Üç ay aradan sonra tekrar spora başladım. İki ayda verip 10 aydır muhafaza ettiğim kilomu üç ayda zınk diye geri almıştım. Ve üstelik eski forma geri dönebilmek hiç de kolay olmadığı gibi spor yapmak da zor geliyor insana. Sanki istediğin kiloya düşmek bir idealmiş de, gerçekleşince kendini salıyorsun tatmin olmuş gibi, üstelik sağlıklı olabilmek adına bunu hem beslenme, hem de hareket olarak bir yaşam biçimine döndürülmesini bildiğim ve herkese tavsiye ettiğim halde. Evet kelim ve ilacım da yok galiba!

Hayatı ertelemek aslında insanın kendinden kaçmasından başka bir şey değil. Hani rejime başlamak için hep Pazartesi beklenir ya, sanki o güne kadar yapılanlar çok faydalı veya hapis öncesi özgürlüğün doyasıya yaşanması gibi. Oysa o gün sağlıklı güzel bir güne başlanacak ve o güne kadar niye işkence yapar ki insan kendine.
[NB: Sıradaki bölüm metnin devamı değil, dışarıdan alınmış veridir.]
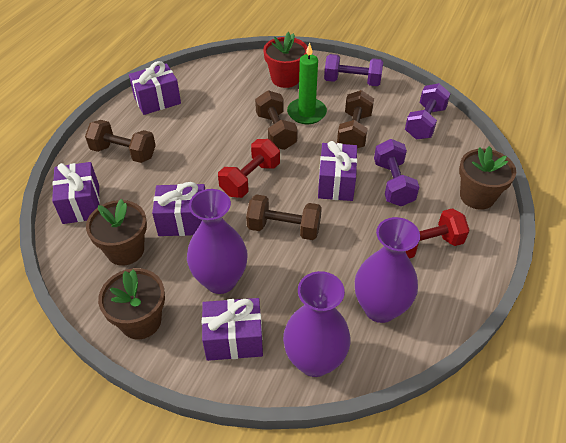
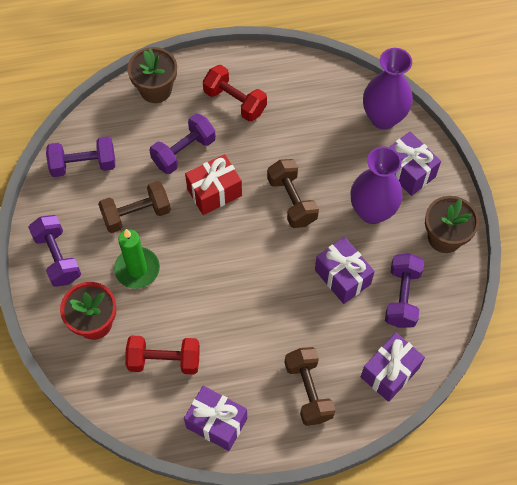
camera: 125 degrees left, 15 degrees up
(125, 250) = (402, 297): brown flower pot -> purple dumbbell
(250, 179) = (259, 259): red dumbbell -> red dumbbell (164, 360)
(276, 131) = (183, 279): brown dumbbell -> none
(336, 183) = (214, 192): purple gift -> red gift
(380, 308) = (314, 102): purple vase -> none

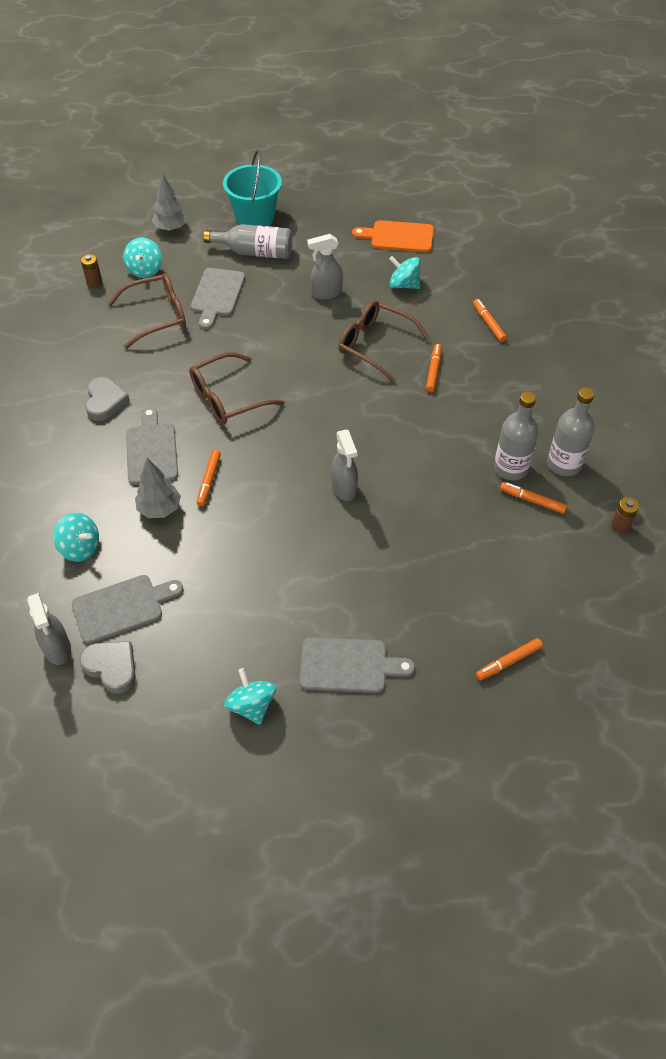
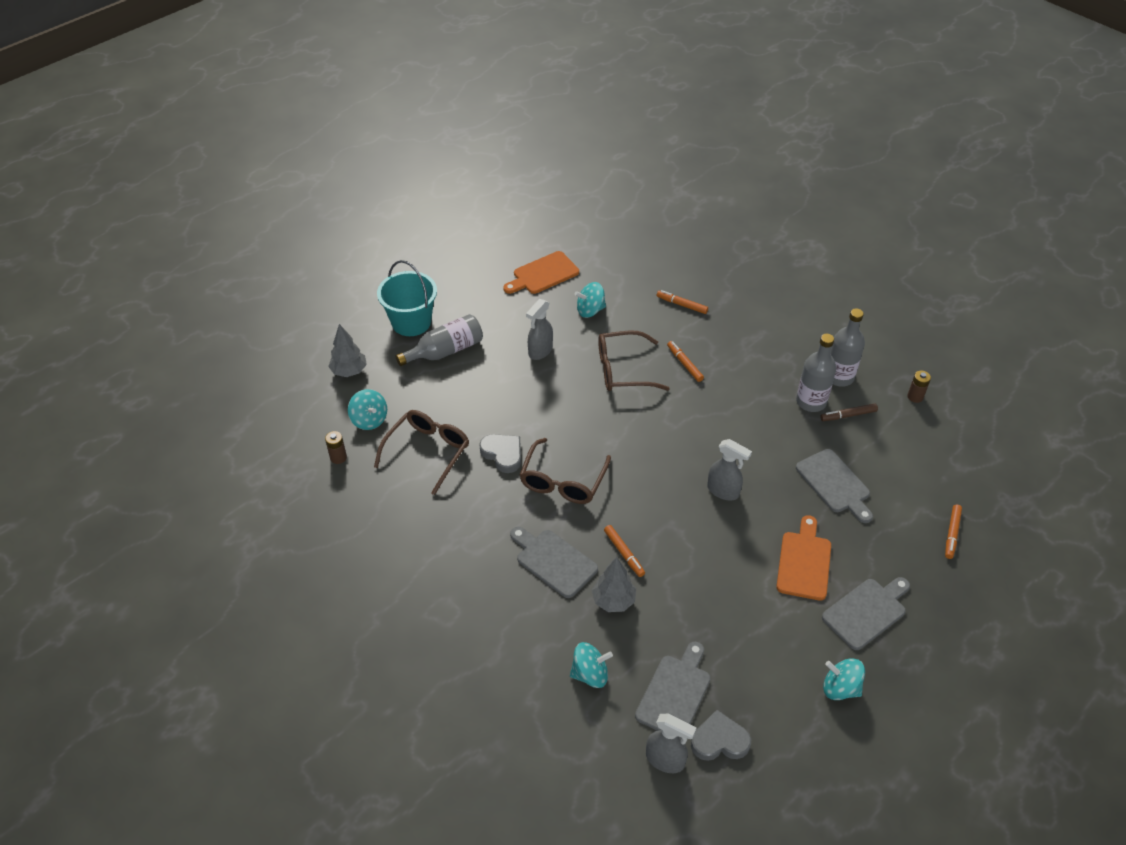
camera: 40 degrees left, 5 degrees down
(105, 401) = (469, 548): grey heart -> grey heart (503, 454)
(217, 295) = (456, 404): grey cutting board -> grey cutting board (834, 484)
(344, 589) = (804, 562): none -> orange cutting board
(532, 501) = (848, 415): orange marker -> brown marker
Hatta o gün gelmeden çöplük gibi olmaktan kurtulsak daha iyi olmaz mı? Hatta bazı günler hemen başlangıca bahane edilir "Salı Sallanır" gibi. Oysa sallanan Salı değildir, insanın tembelliğidir. Bir şey yapmak için hiçbir engel yoksa niye beklenir ki? Demek ki güzelliği gönüllü değiliz. Gönülsüz olunca da ne kadar başarılı olabiliriz ki yaptığımız işte? Pazartesi başlanır, bahanelerle Salı günü bitirilir.

Hayatımızda teneffüs zillerini çaldırmalıyız zaaflarımıza yenilmeyerek diğer bölümlere geçebilmek için. Oysa biz ne yapıyoruz hayatımızı eşit parçalara ayırmak varken, tümünü zaaflarımıza ayırıyoruz ve suçlu arıyoruz başarısızlığımıza. Hiç risk almayarak tamamen riske ediyoruz. Ekonomik olarak bile tamamen kaybetmemek için sepetin tamamının sadece bir yatırım aracına ayrılmamasını tavsiye etmiyor mu ekonomistler? Biz niye hayatımızı eşit parçalara ayırmayalım, çeşitlendirmeyelim?

Bugün Salı ve hayata katılmak için bir engel yok. Hayat da sadece bildiğimiz kadar olmayabilir, bilmediğimiz yöntemlerle daha kolay, faydalı, güzel olabilir. Alışkanlıklarımızdan vazgeçilebilir, vazgeçilebilmeli zor olsa da.